Background and composition

In 2009, Nick Jonas recorded the song for the Camp Rock 2: The Final Jam soundtrack. His character Nate performs the song to Dana (actress Chloe Bridges) who plays Nick’s love interest in Camp Rock 2.
On August 6, 2010 was released in the UK.

"Introducing Me" was also released in 2010 on the karaoke video game Disney Sing It: Party Hits.

Critical reception
On November 10, 2010, singer Jason Mraz admits in an interview that the Camp Rock 2 tune "Introducing Me" sounds a lot like his song "I'm Yours". He also said: "I heard the song, and it was just a tremendous, tremendous horror of a tune," he said. "I noticed a few similarities in the melody, but it wasn't enough to pick up the phone and argue with somebody about it. If anything, I just wanted my $1.29 back that I spent on iTunes".

Track listing
Digital Download
"Introducing Me" - 3:07

Live performances
Jonas performed the song live for the first time during the Jonas Brothers Live In Concert tour on August 7, 2010. At select venues during the tour he tried to play the song faster each time. His record was under 2 minutes.
 
He also performed the song live on July 1, 2011 during the Microsoft Store Grand Opening in Century City. 
The song was also performed live after "Gotta Find You" during the concerts of the Nick Jonas 2011 Tour.
On May 16, 2012 he performed the song on General D. Chappie James Middle School of Science in New York, during a surprise visit.

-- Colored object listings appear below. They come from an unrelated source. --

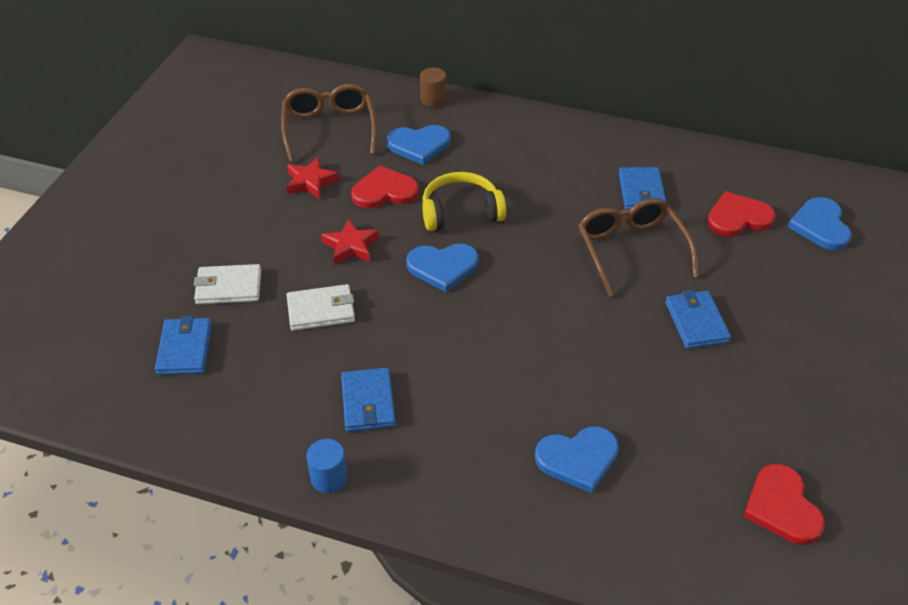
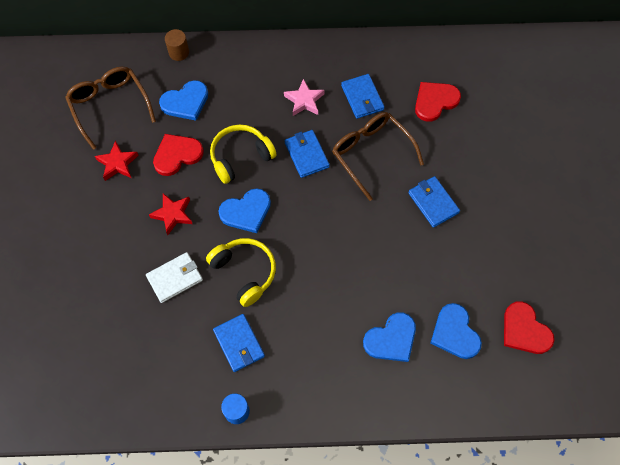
camera: 20 degrees left, 20 degrees up
(185, 349) = (91, 344): blue wallet -> blue wallet (306, 155)
(228, 287) = (99, 280): white wallet -> none
(412, 328) = (245, 272): none -> yellow headphones
(565, 177) = (304, 100): none -> pink star
(820, 226) = (491, 91): blue heart -> blue heart (455, 333)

On July 13, 2013 the song was performed again as part of the setlist of the Jonas Brothers Live Tour. It was performed again on August 3.

Chart performance
The song entered the Canadian Billboard Hot 100 at number 66 on the week ending September 26, 2012 and climbed the next week to number 53.
That week the song entered the US Billboard Hot 100 at number 92.

Charts

Personnel
Credits for Camp Rock 2: The Final Jam Soundtrack:

Nick Jonas - Lead Vocals
Jamie Houston - Producer, Mixer, Songwriter

Release history

References

2010 songs
Nick Jonas songs
Pop ballads
Camp Rock
Walt Disney Records singles
Songs written by Jamie Houston (songwriter)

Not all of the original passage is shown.